À la manière de Jean-Marc Parent, Marthe Laverdière raconte des histoires dans une langue simple et slaque, disons-le. On ne pardonnerait jamais autant d’écarts linguistiques à un animateur de 30 ans, que crucifierait Guy Fournier dans Le Journal de Montréal.

Ça passe parce que Marthe Laverdière ne prétend pas être parfaite et qu’elle assume ses défauts.

Dans sa nouvelle émission à TVA, Marthe se révèle bonne pédagogue quand elle explique les propriétés des différentes sortes de terre ou quand elle distille des conseils sur les meilleures plantes à déposer sur sa terrasse. Je prendrais plus d’infos pratico-pratiques de ce type, moins de cabotinage.

La télé ne place généralement pas des femmes de plus de 60 ans dans des émissions en heure de grande écoute. En plus, Marthe Laverdière a des cheveux blancs et des formes. Son visage n’est pas lisse comme une saucisse, non plus.

En théorie, Marthe ne devrait pas cartonner autant. Trop vieille, trop ringarde, trop régionale. En pratique, c’est tout ce qu’on lui reproche qui la rend aussi en vogue : son expérience, sa spontanéité et sa simplicité.

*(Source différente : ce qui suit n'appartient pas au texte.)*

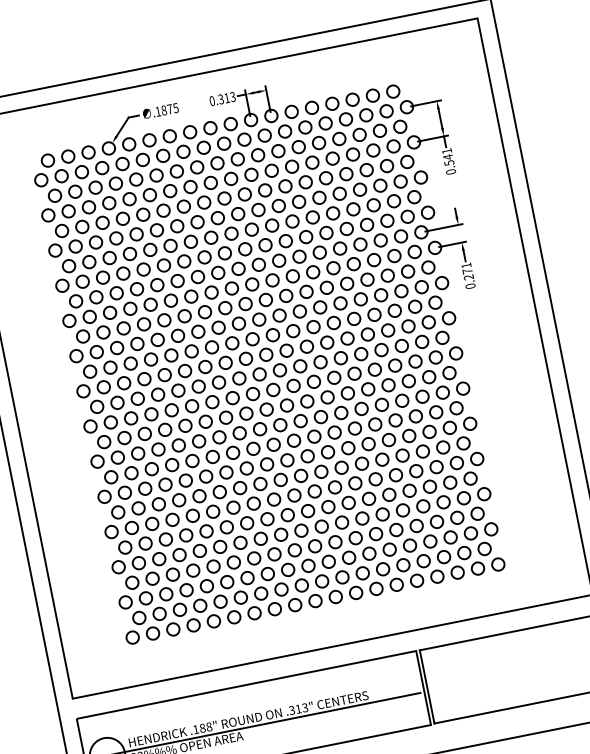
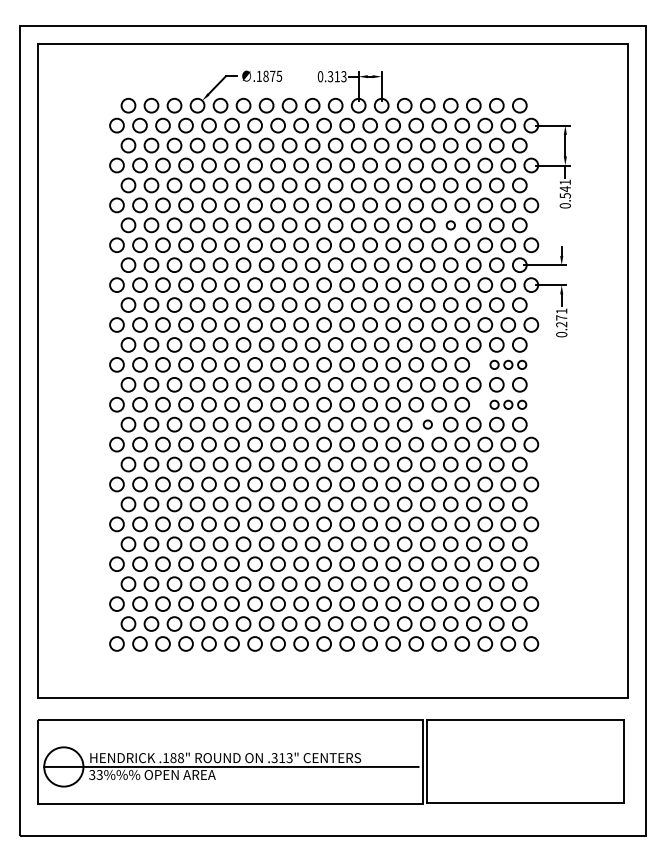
circle: (353, 209) -> (450, 225), size x0.6
part: (428, 321) -> (508, 364), size x0.6
part: (435, 357) -> (508, 404), size x0.6
circle: (368, 389) -> (427, 424), size x0.6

Marthe est comme la tante préférée dans une famille : accessible, pleine de bons conseils et vraiment tannante.

Je lévite

Avec Présumé innocent sur Apple TV+

Oui, comme le thriller de 1990 d’Alan J. Pakula avec Harrison Ford, mais revu en minisérie de huit heures. C’est une série juridique popcorn de David E. Kelley (Big Little Lies, The Lincoln Lawyer), bien construite, qui nous embobine dans une affaire d’adultère et de procès contaminé. À Chicago, l’efficace procureur Rusty Sabich (Jake Gyllenhaal) hérite du dossier du meurtre de sa collègue Carolyn Polhemus (Renate Reinsve). Rapidement, on découvre que Rusty, le père de famille exemplaire, couchait avec la victime Carolyn, ce qui propulse l’enquête dans des directions insoupçonnées, oui, votre honneur.

Je l’évite

Le remplissage à Survivor Québec

Comprenez-moi bien. J’adore Survivor (go Kassandre !). Reste que le contenu des deux dernières semaines a été trop dilué. Comme si l’émission se mettait déjà en mode bilan et qu’elle ralentissait, alors que la tension aurait dû grimper à quelques jours du grand couronnement. Oui, c’était émouvant de voir les derniers concurrents rencontrer leurs proches. Mais c’est encore plus excitant d’assister à des épreuves stressantes et des conseils de tribus mouvementés. Bref, moins de braillage et plus de chamaillage, s’il vous plaît.